In 1993, a professor at Florida State University by the name of Dr. K. Anders Ericsson published a paper entitled: “The role of deliberate practice in the acquisition of expert performance”. The study was conducted with subjects from ultra competitive, high performing fields such as: professional athletes, world class musicians, and chess grand masters, with the aim of determining how many hours of practice it took for them to reach expert level. Dr. Ericsson concluded that it takes around 10,000 hours of deliberate practice to become an expert in almost anything (the equivalent of a full time job for 5 years).
Unfortunately, this “10,000 hour rule” wound up being widely misinterpreted as: “It takes 10,000 hours to become good at anything”. I’m sure you’ve personally experienced when practicing anything that a pretty decent level of proficiency can be achieved in far less than 10,000 hours. So how many hours does it really take to become good at anything? In his book: “The First 20 Hours: How to Learn Anything… Fast!”, Josh Kaufman sought out to determine how long it takes for us to learn new skills. Kaufman was particularly interested in calculating the time it takes for us to traverse the steep initial incline of any learning curve from incompetent to proficient, at which point the curve begins to plateau and further advances take longer to achieve. I’m sure you gathered by the book’s title that his conclusion was 20 hours. It takes around 20 hours of deliberate practice to learn almost anything and reach a decent level of proficiency, and any time spent practicing beyond that will make you better and better at it.

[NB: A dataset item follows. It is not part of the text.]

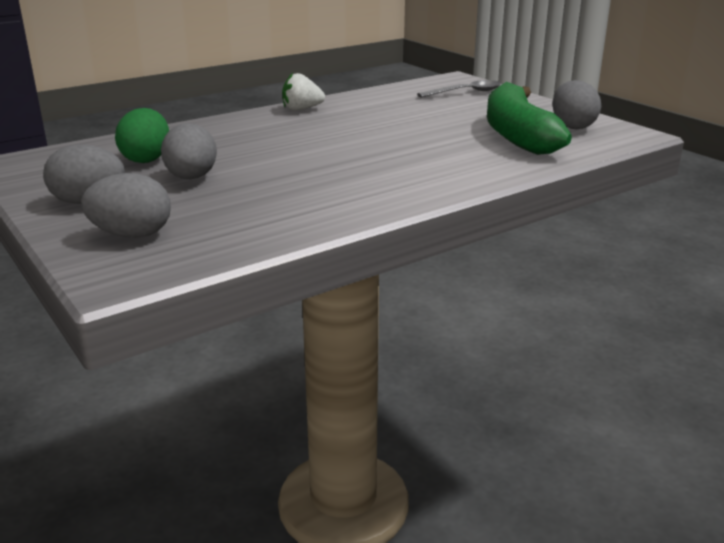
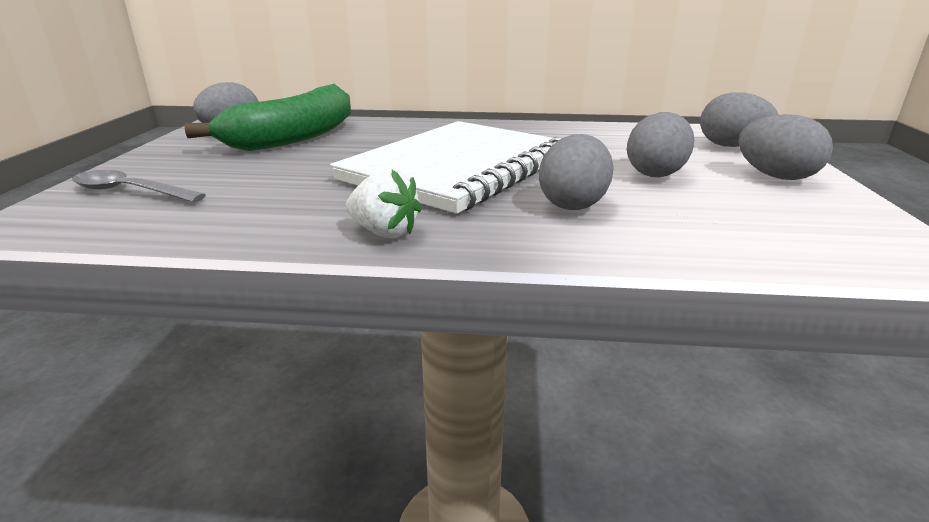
camera: 140 degrees left, 0 degrees up
(146, 159) = (700, 207): green egg -> none
(228, 142) = (573, 204): none -> grey egg
(339, 144) = (458, 168): none -> white notebook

So what am I trying to say with all of this? Expertise is more often than not measured in the time you’ve spent practicing. Even then, how can you prove that the time you’ve put into something was spent deliberately practicing it? Sorry to break it to you but spending 5 years doing busywork at a software company will not make you an expert software engineer. I can’t stress enough how valuable it is to possess experience you can actually prove to have earned. Writing free and open source software not only allows you to prove that you have put in the hours, it allows you to showcase the result of your practice in the form of real, working software.
It’s time to start investing in your future and getting to work on building a résumé that’ll get you the job you’ve always wanted, and in time, will earn you the right to call yourself an expert.